On a battlefield drowned in smoke and blood, a soldier named Dilvish breathes his last - only to awaken beneath the cold gaze of the Bonesmith, a necromancer whose art twists the fallen into instruments of his will. But something in Dilvish refuses to yield. Within the shell of an undead servant flickers a spark of memory, of loyalty, of love. And that spark, in a world where death itself has a master, may be the beginning of a revolution.
In the kingdom of Armath, death has become a weapon. Armies of corpses march beneath the Bonesmith's banners, and every grave is a potential conscript. As cities fall and loyalties rot, Naaya, a young woman who once dreamed of peace, discovers her own forbidden gift - the power to command what should never rise. When fate binds her path to Dilvish's, the two must decide what it means to be human in a world where even the soul can be enslaved.
Meanwhile, across the war-torn plains, the proud Queen Amarelle fights to preserve her crumbling realm, torn between crown and conscience. Her son, the Prince, wages war not only against the Bonesmith's armies but against the shadows in his own heart. And from behind the lines, Lady Tress, the Bonesmith's most brilliant lieutenant, begins to wonder whether her master's empire of death might also devour her.
As armies converge upon the ruined city of Velstoy, prophecy, vengeance, and forbidden magic entwine. The line between life and death blurs. Old love becomes a weapon. And when the last spell is cast, the world will learn that memory itself can kill - or save.

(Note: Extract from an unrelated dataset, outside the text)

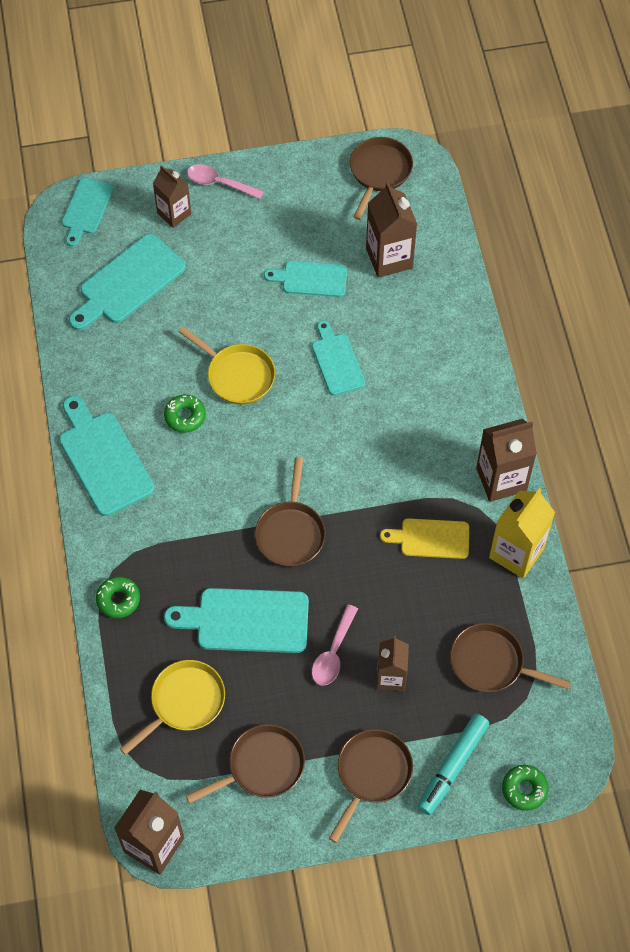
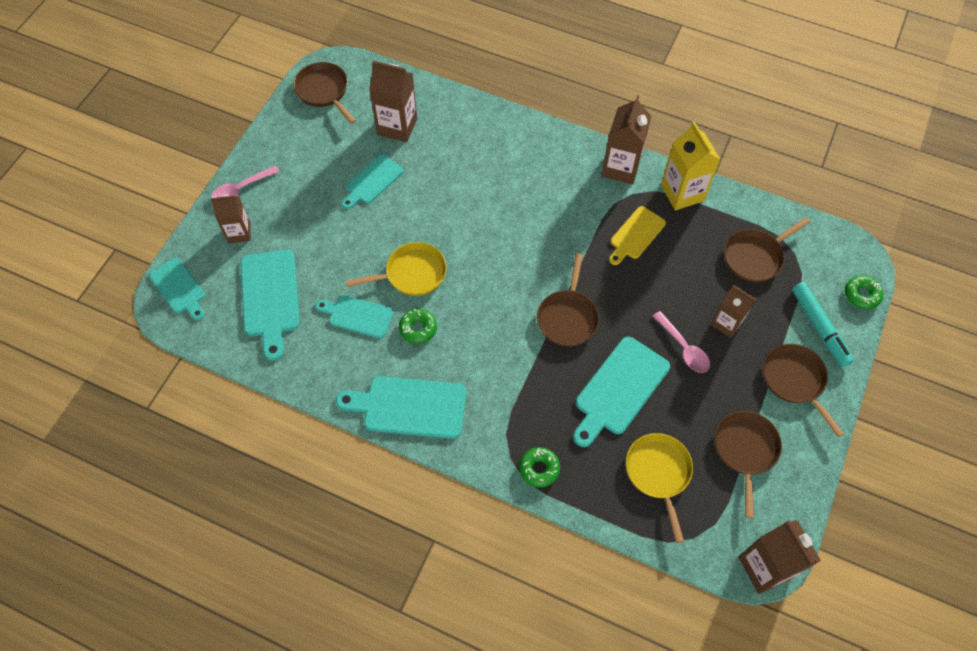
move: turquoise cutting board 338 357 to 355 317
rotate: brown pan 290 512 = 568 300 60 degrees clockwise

What the Dead Remember is a dark, lyrical epic of necromancy, love, and rebellion - a story of the quiet strength of conscience in the face of corruption. It asks what remains when the flesh fails, and whether redemption can bloom from ruin.
Through haunted battlefields and crumbling cities, through whispered prayers and unholy miracles, Alex Shternshain weaves a world where the dead walk not as monsters, but as mirrors. Every ghost recalls a promise. Every resurrection exacts a price.
And in the end, even death must take sides.
Themes & Tone
A grim yet human fantasy in the spirit of The Poppy War, The First Law, and Gideon the Ninth, What the Dead Remember blends the intimacy of tragedy with the sweep of epic war.
It is not a story of chosen heroes or righteous quests - it is a story of endurance, of people holding onto meaning when the gods and kings have abandoned theirs.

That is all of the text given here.